Little if any. And you cannot pull samples Lea most of the time with a vacuum. In addition pulling samples with the transformer not under load is a total waste of tome: the oil is not circulating and will stratify. Especially with corn oil there is a lot of gassing the first few months so an N2 blanket is kind of pointless. You also often jostle the bushings a little during install. And no matter what the insulation is never fully cured and continues to release a little moisture for a couple weeks after startup: Dissolved moisture in oil or insulation is harmless except for degradation. Liquid moisture above 2-4% lowers your BIL. There is no right answer but before that point you can hook up a filter system to clean it up. Some plants just filter for the first month after startup to remove anything remaining from initial manufacturing.

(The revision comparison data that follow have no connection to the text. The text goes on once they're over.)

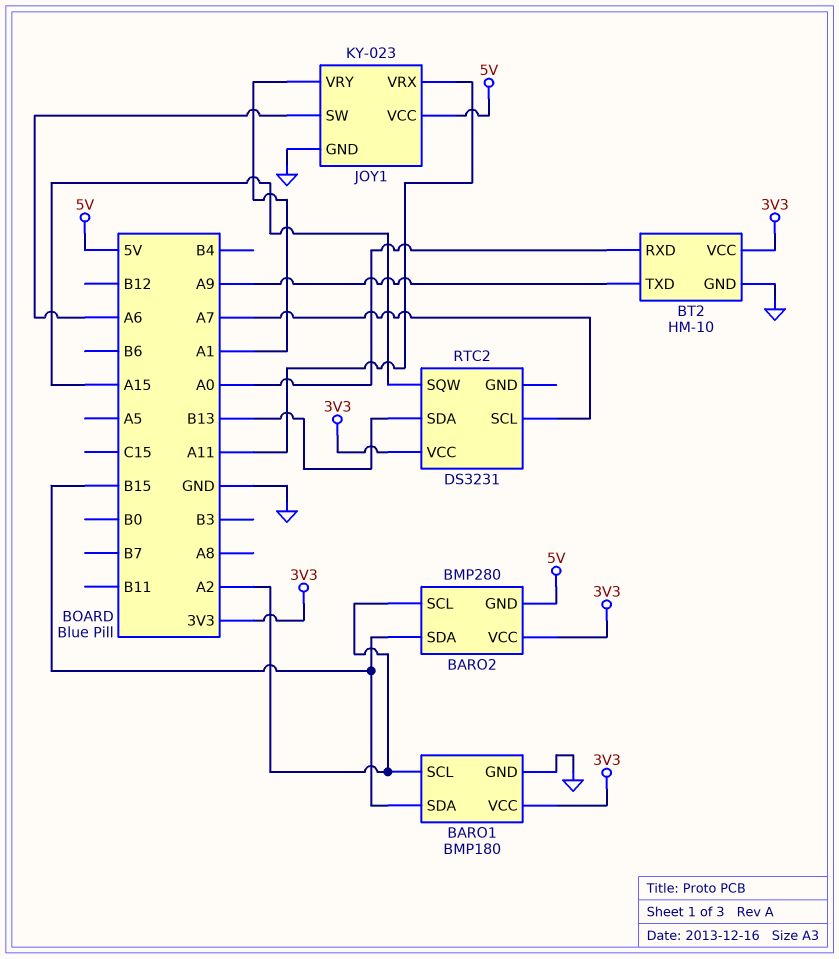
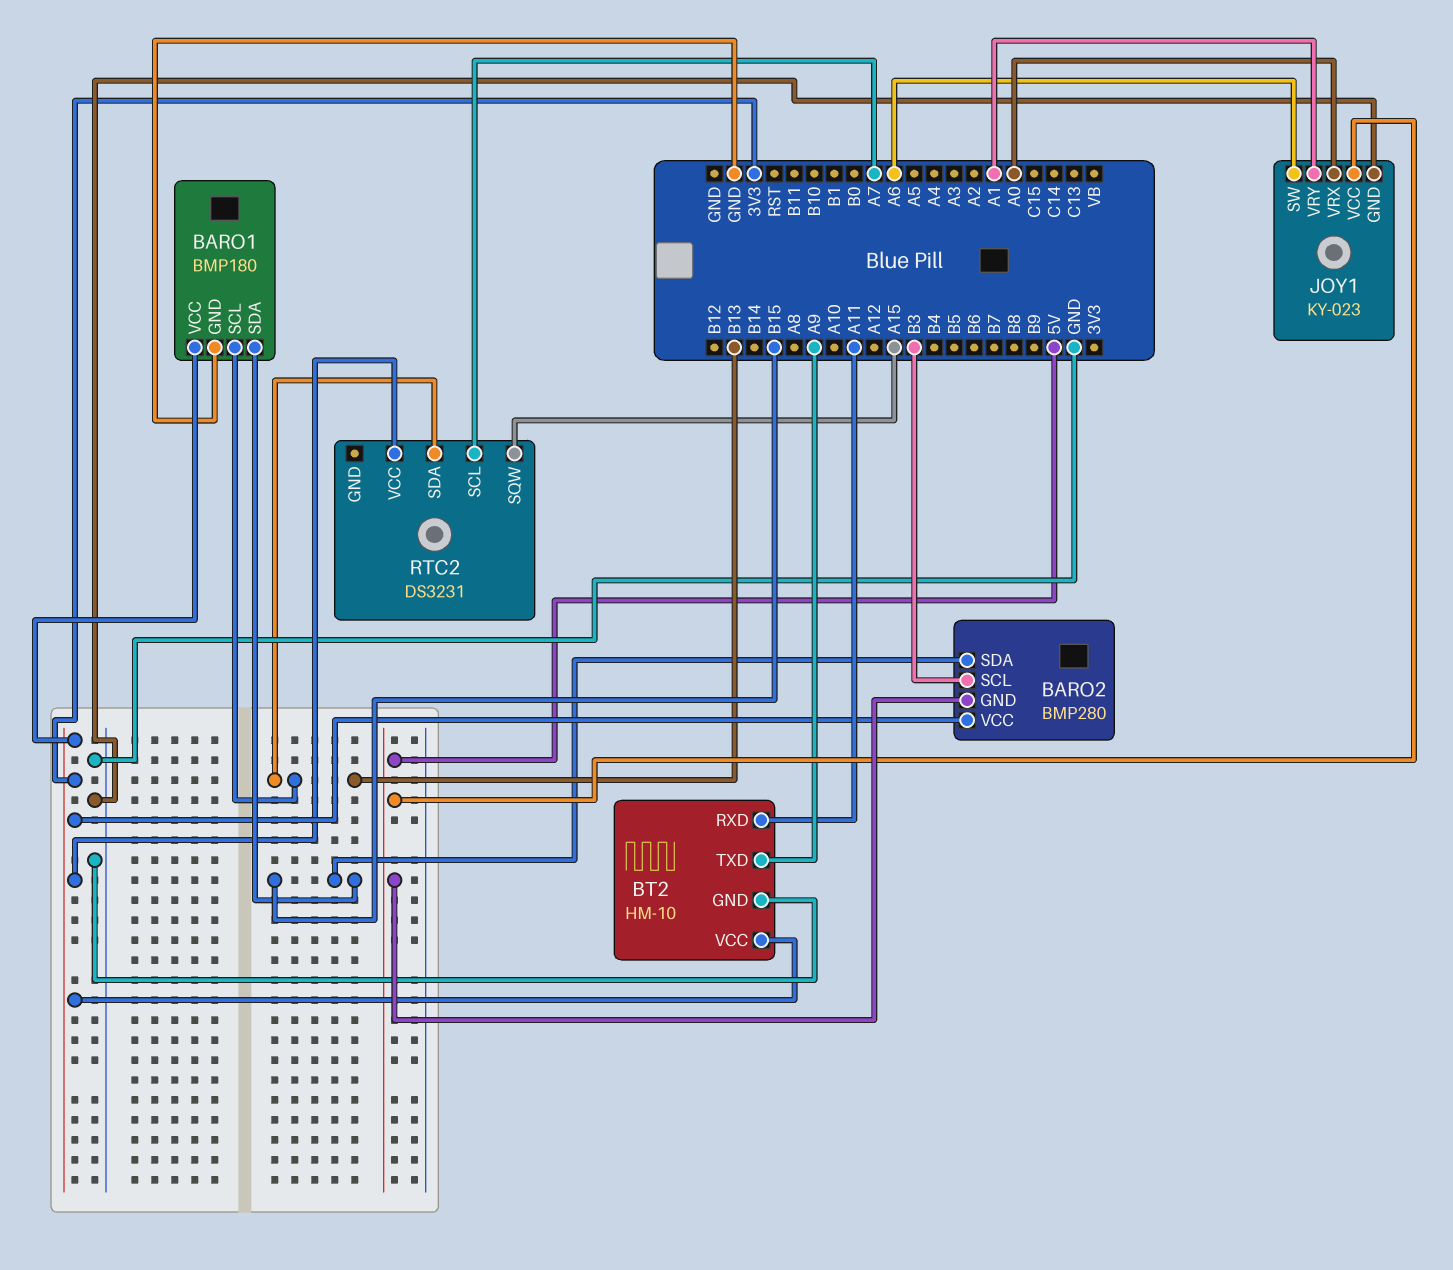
BARO1 pin SCL: A2 -> B13
BARO2 pin SCL: A2 -> B3
BT2 pin RXD: A0 -> A11
JOY1 pin VRX: A11 -> A0

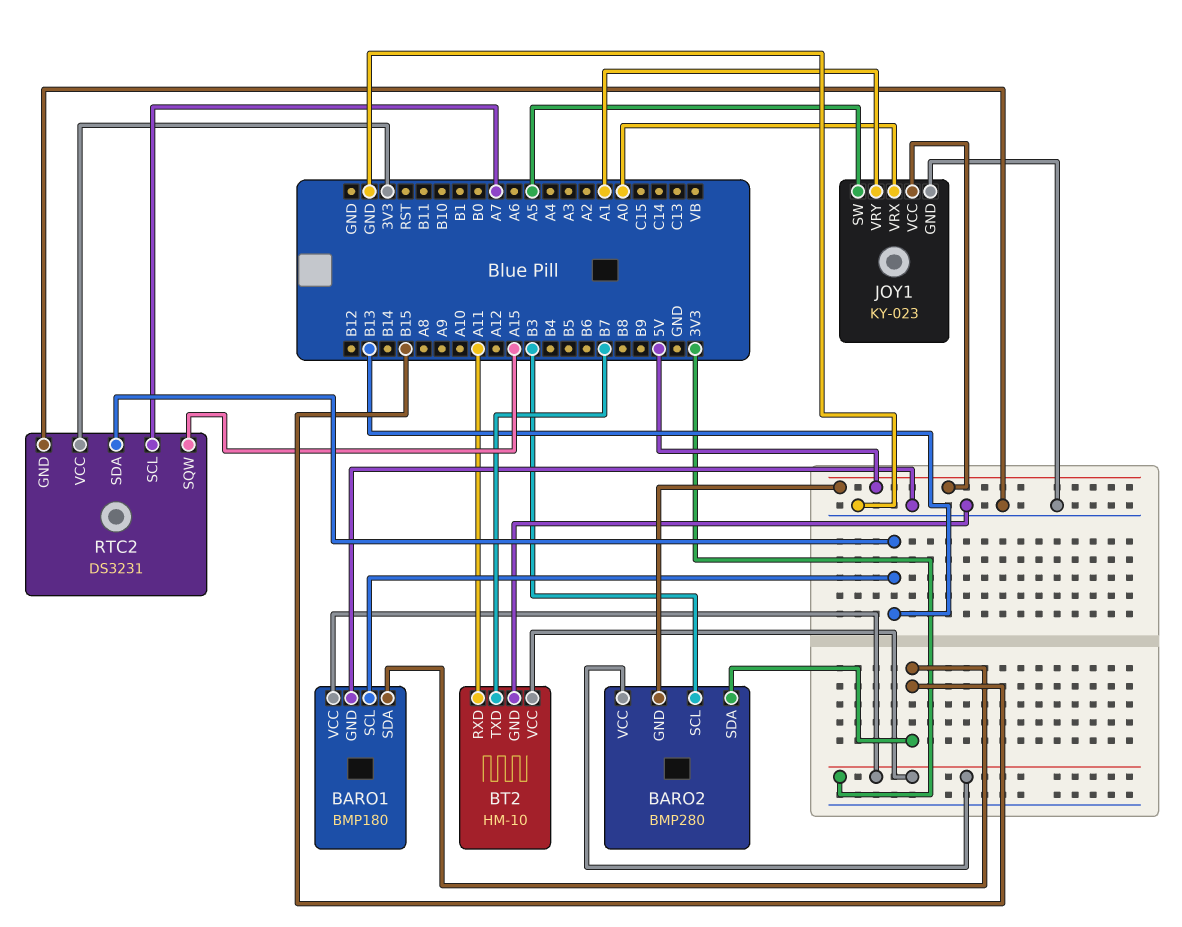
BT2 pin TXD: A9 -> B7
JOY1 pin SW: A6 -> A5
RTC2 pin GND: none -> GND

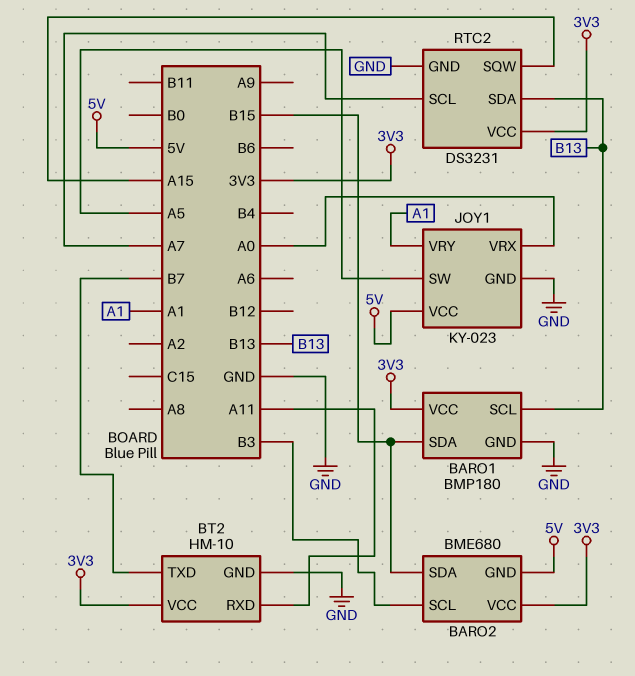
BARO2: BMP280 -> BME680

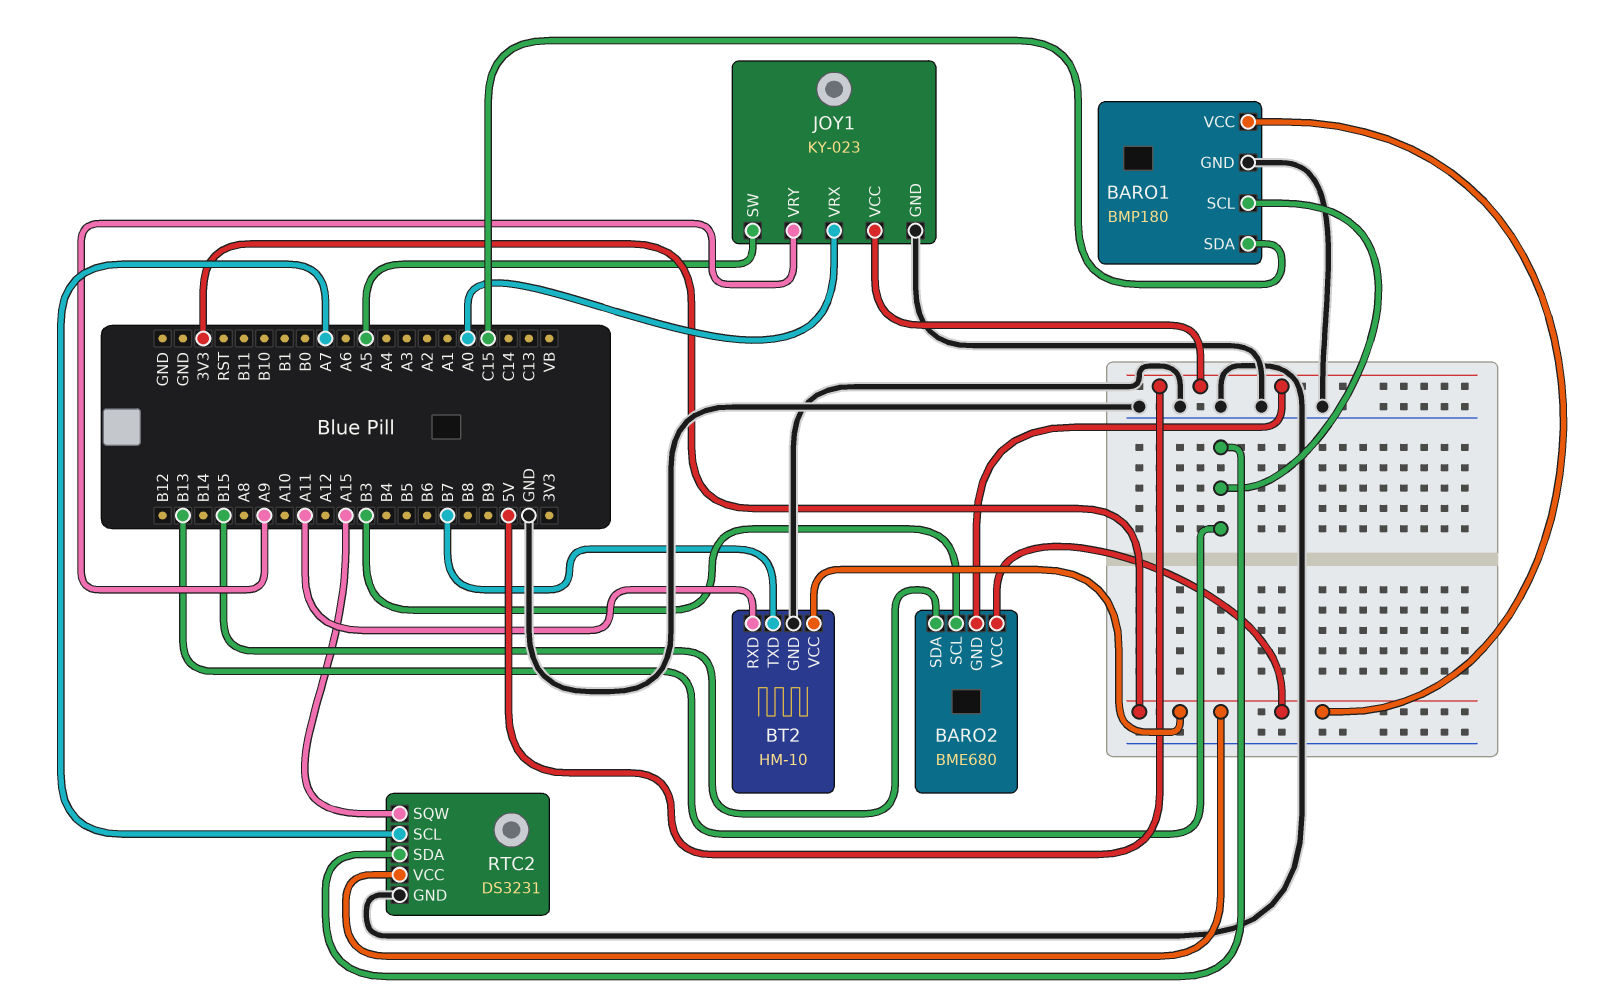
BARO1 pin SDA: B15 -> C15
JOY1 pin VRY: A1 -> A9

In a transformer the cellulose in the insulation naturally breaks down as it depolymerizes. This produces water. Moisture attacks the oil causing I to break down producing acids. The acids in turn attack the cellulose: this chemical reaction limits the ultimate life. The theory behind nitrogen blankets is to limit oxygen availability to slow down the reaction but my observation is you get 30-50 years total irrespective of whether it has a nitrogen blanket or conservator or not. By that time between mistreatment, gasket failures, and tank rusting it doesn’t matter anyway. FM Global recommends replacement after 30 years. Moisture is always present and far more is absorbed in the insulation than the oil. Some people interpret results based on

On GSUs with full instrumentation and oil filled bushings they use conservators for the most part, not N2. SPX manufacturers them and they are a customer. So if they aren’t doing it for 10+ MVA, it sounds like a solution looking for a problem.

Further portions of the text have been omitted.